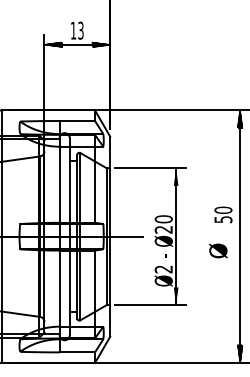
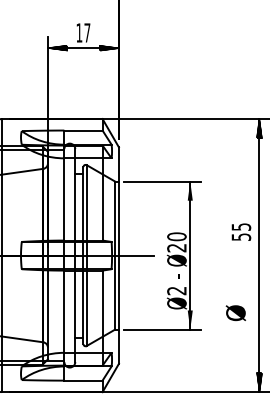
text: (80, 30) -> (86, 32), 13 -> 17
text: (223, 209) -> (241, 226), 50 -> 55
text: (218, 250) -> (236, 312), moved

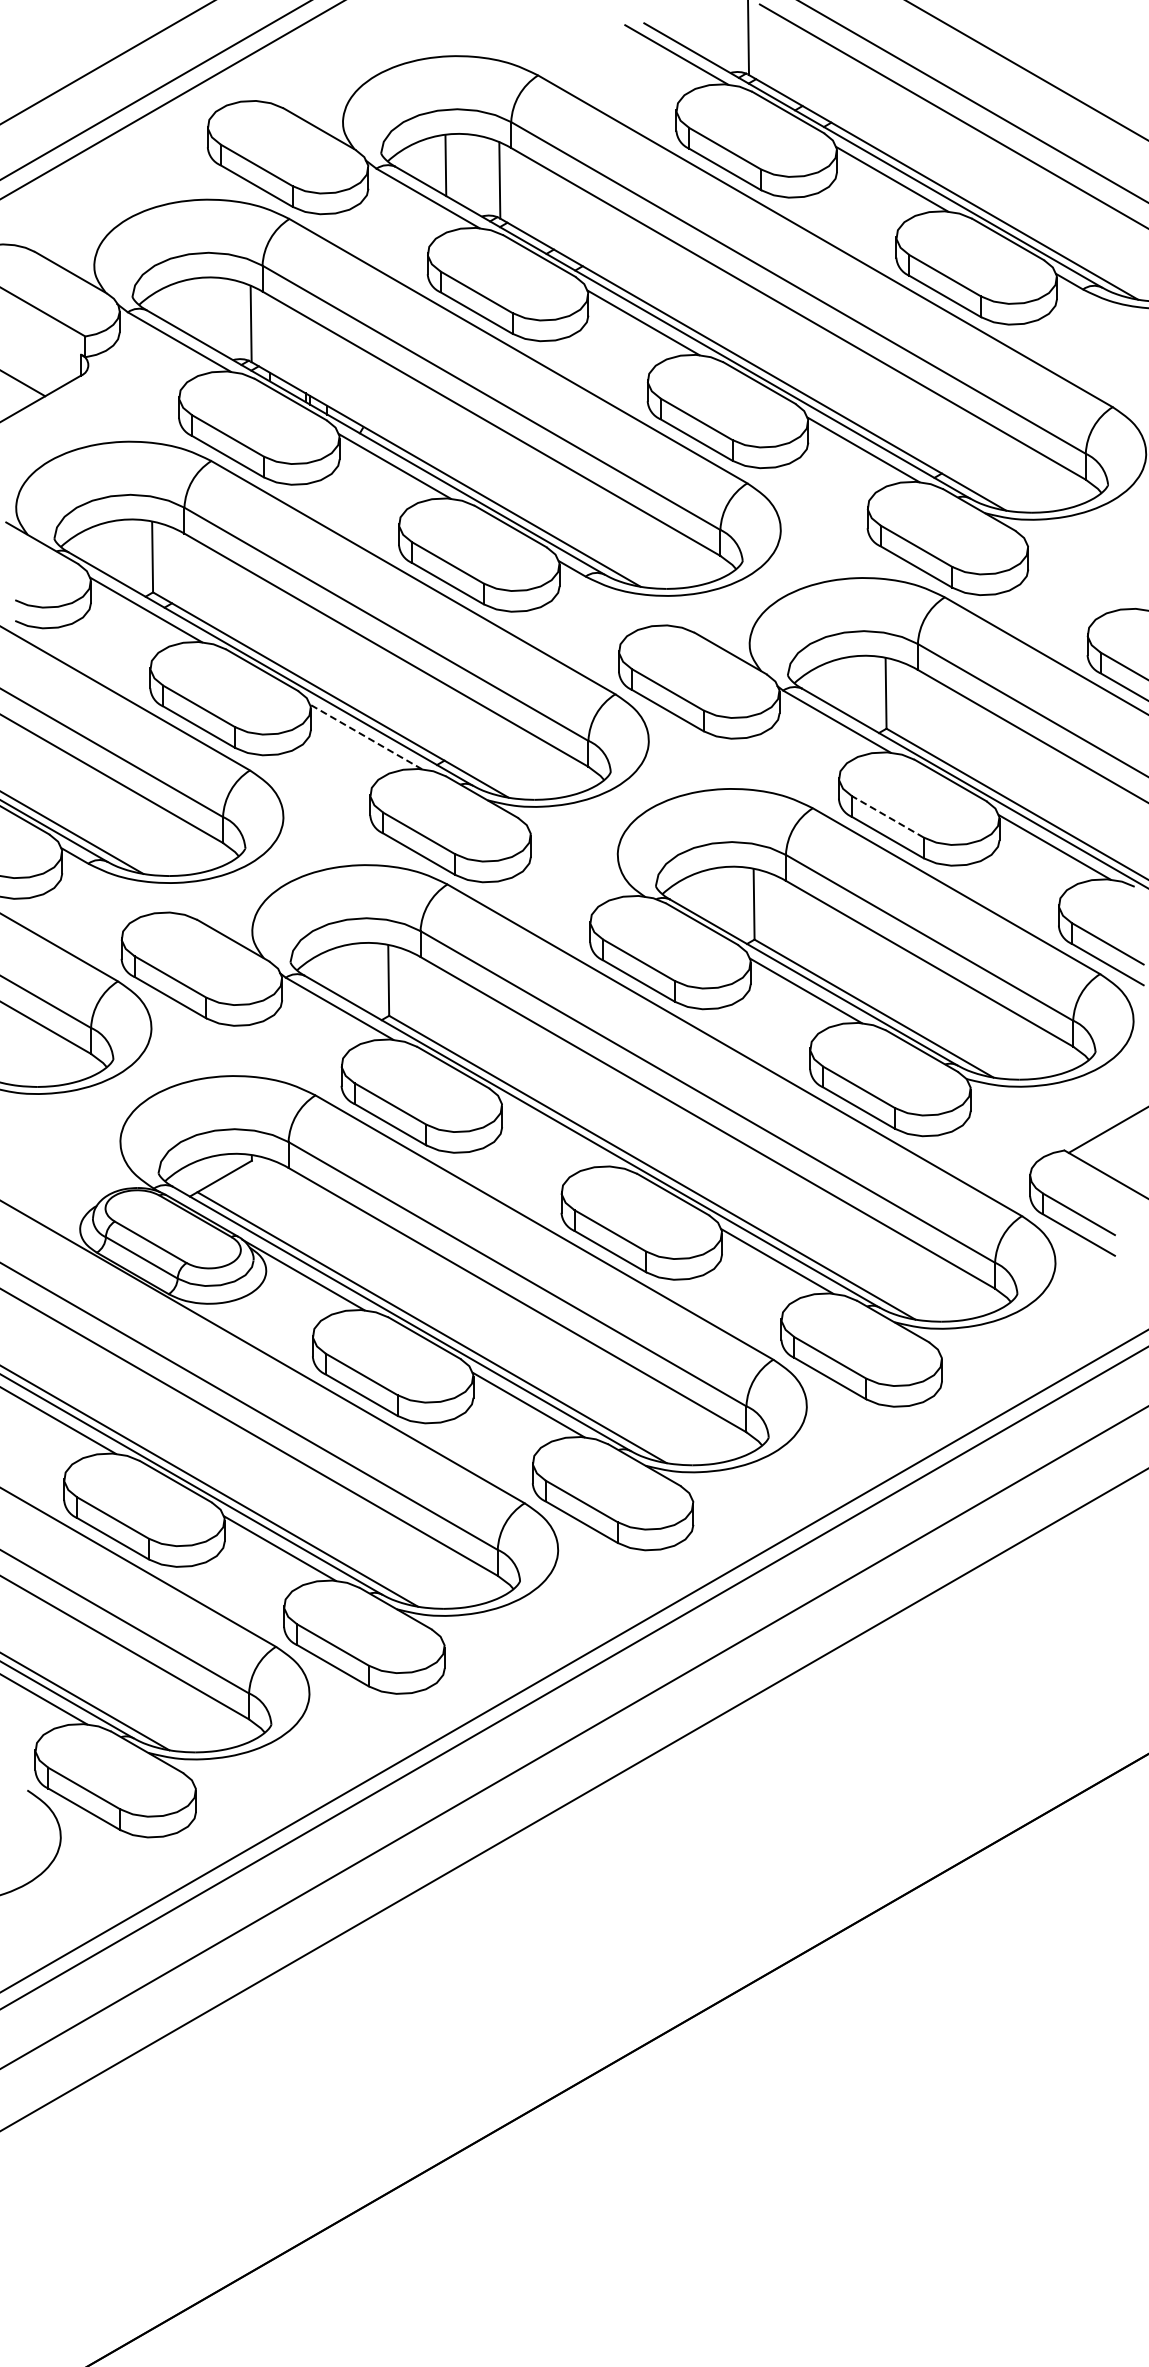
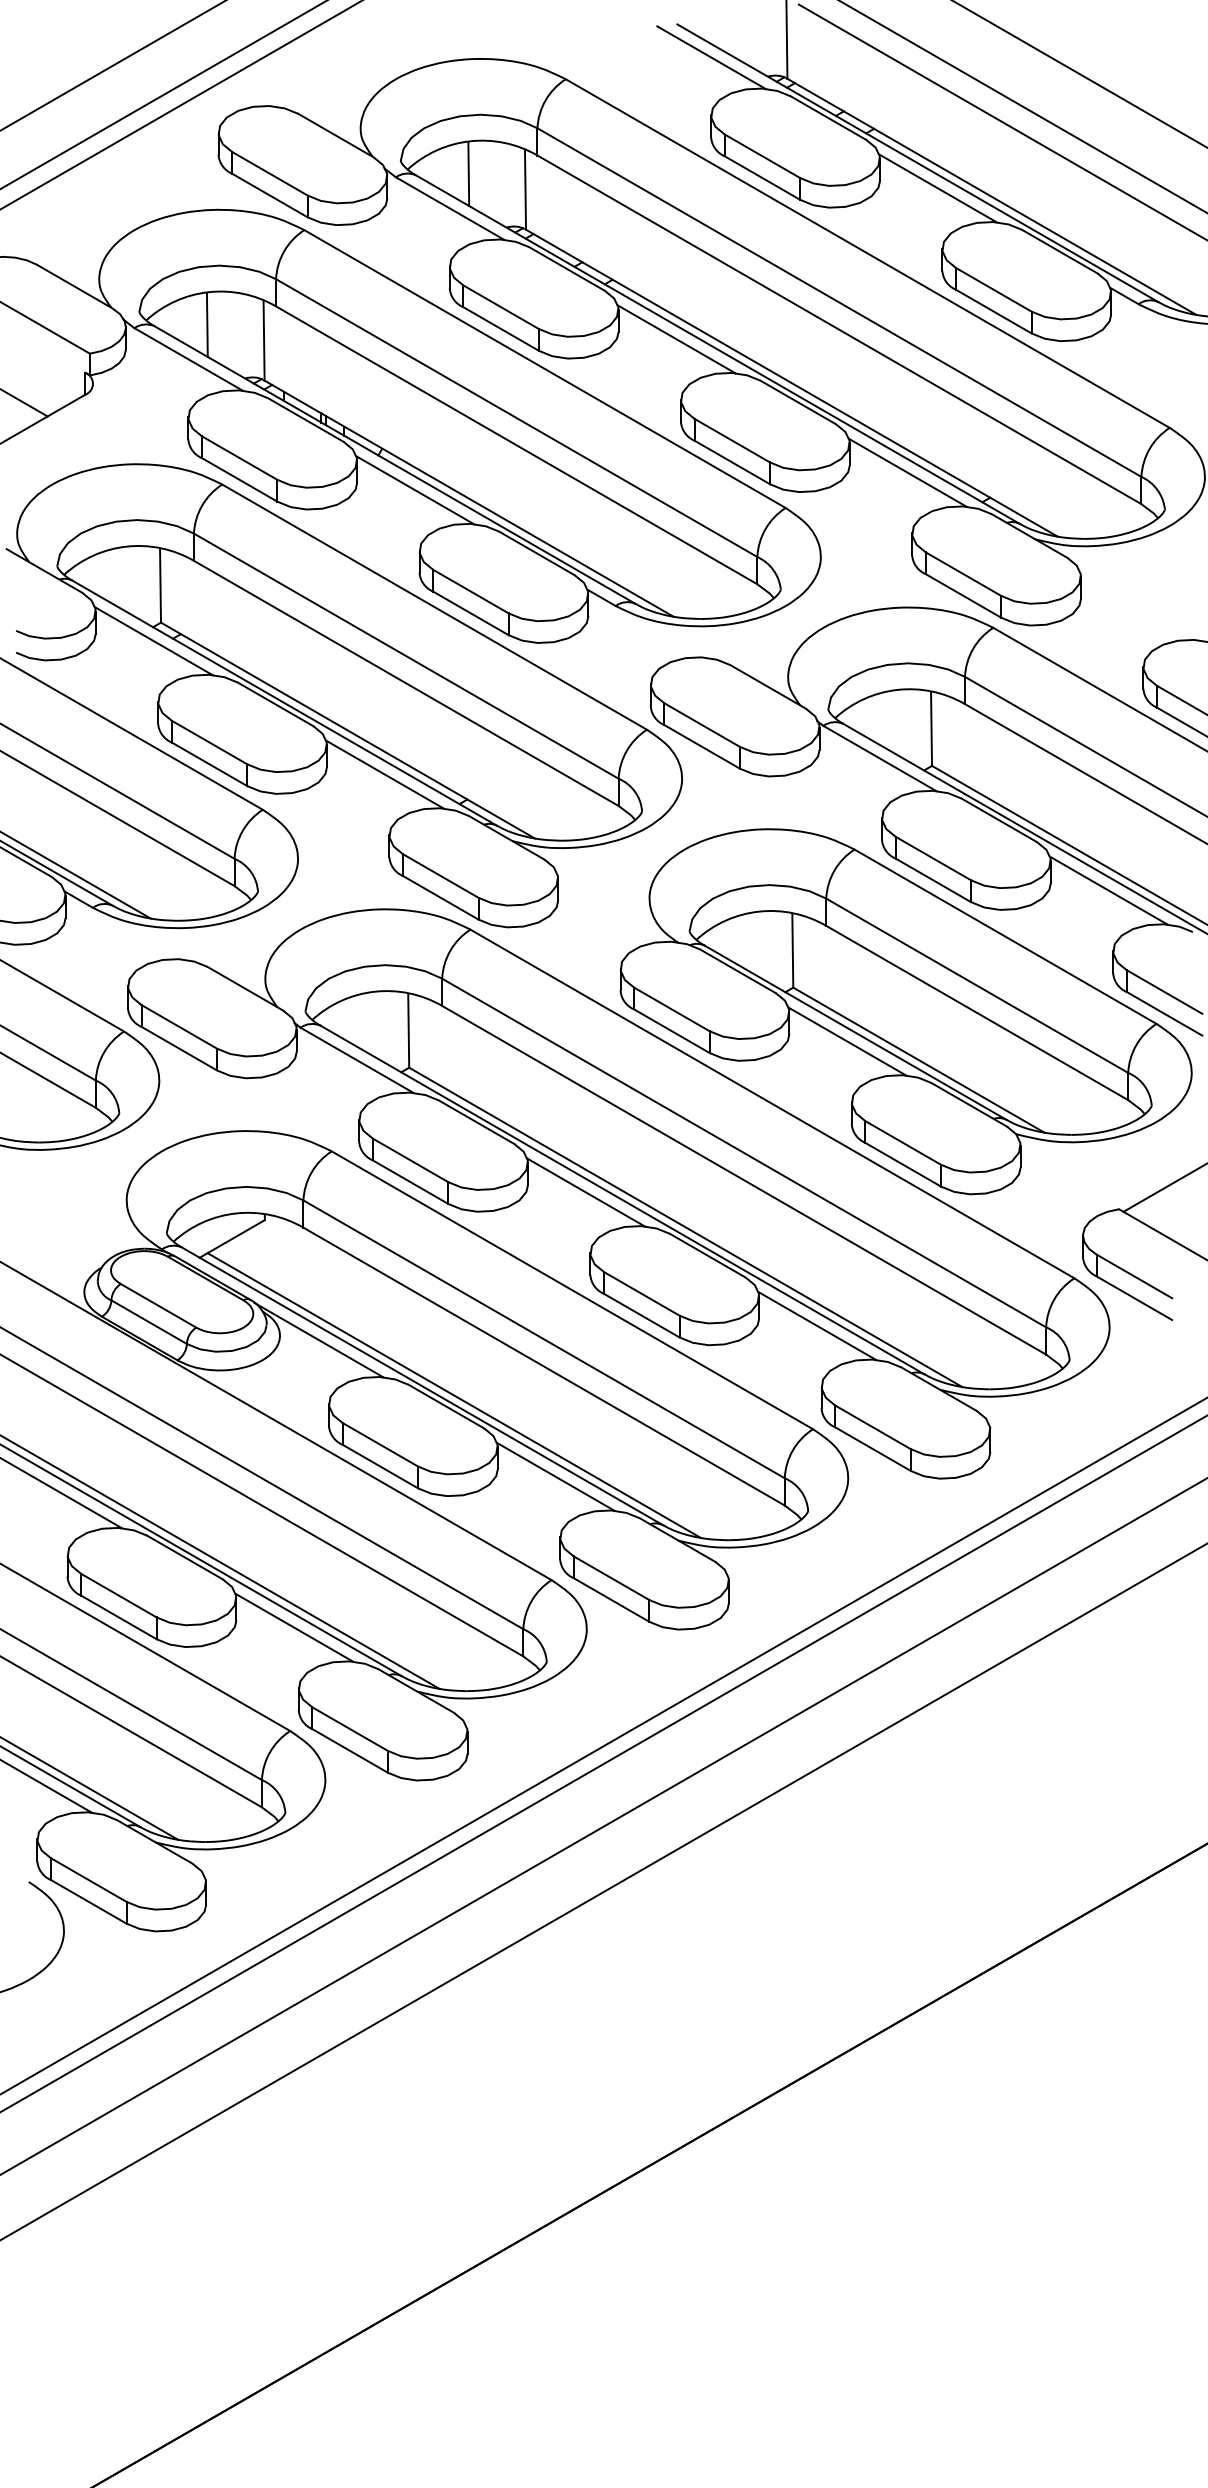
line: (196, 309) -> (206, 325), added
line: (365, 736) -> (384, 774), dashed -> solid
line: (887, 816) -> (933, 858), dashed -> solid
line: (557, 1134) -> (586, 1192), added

-------------------------

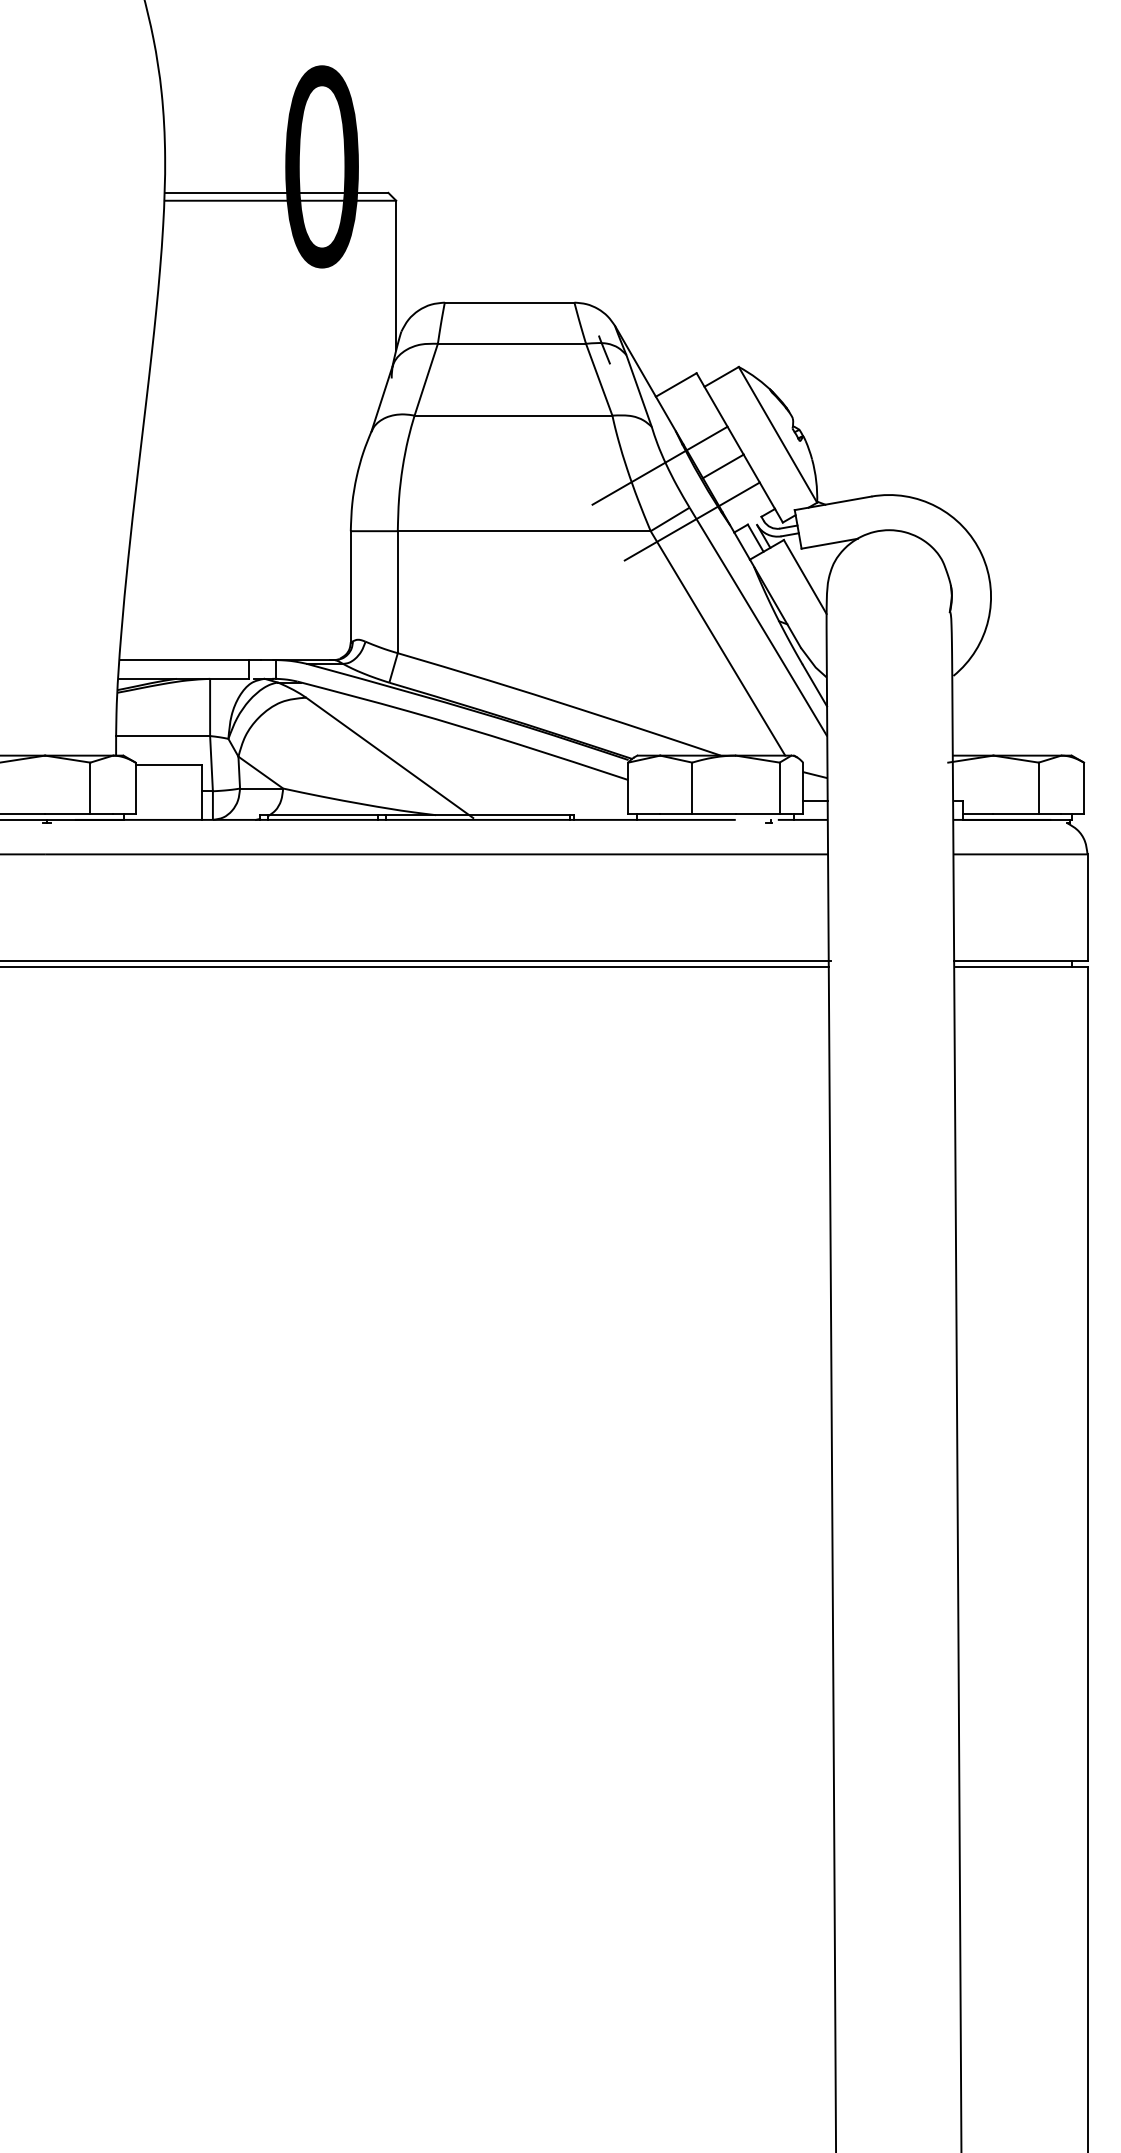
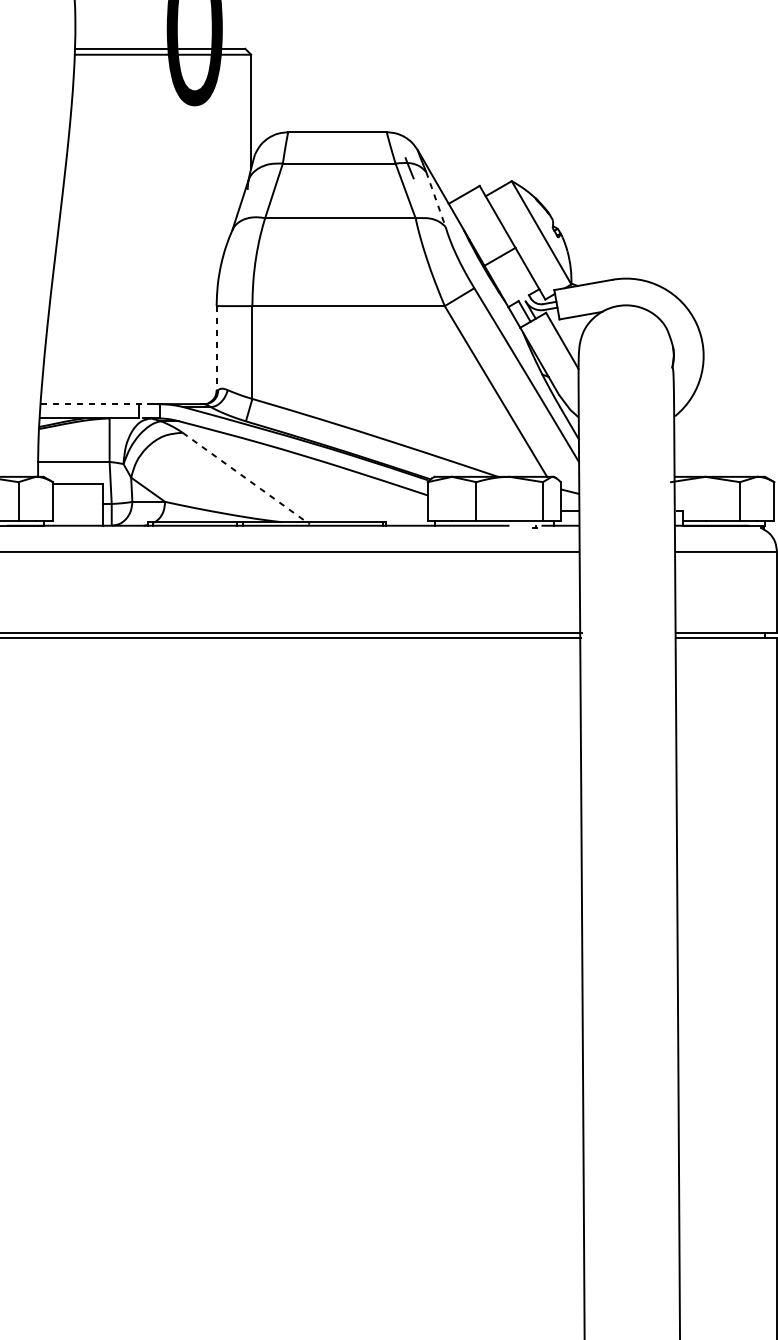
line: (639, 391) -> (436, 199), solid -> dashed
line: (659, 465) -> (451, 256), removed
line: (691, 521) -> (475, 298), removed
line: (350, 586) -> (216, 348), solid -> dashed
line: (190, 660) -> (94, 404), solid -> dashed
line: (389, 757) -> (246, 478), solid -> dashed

-------------------------

▶ **WHAT THE EXERCISE ASKS**: Nothing should appear in the answer except the lines above from the line with "line: (639, 391)" through the line with "line: (389, 757)", both included, written out exactly.

▶ **REPLY TO THE EXERCISE**:
line: (639, 391) -> (436, 199), solid -> dashed
line: (659, 465) -> (451, 256), removed
line: (691, 521) -> (475, 298), removed
line: (350, 586) -> (216, 348), solid -> dashed
line: (190, 660) -> (94, 404), solid -> dashed
line: (389, 757) -> (246, 478), solid -> dashed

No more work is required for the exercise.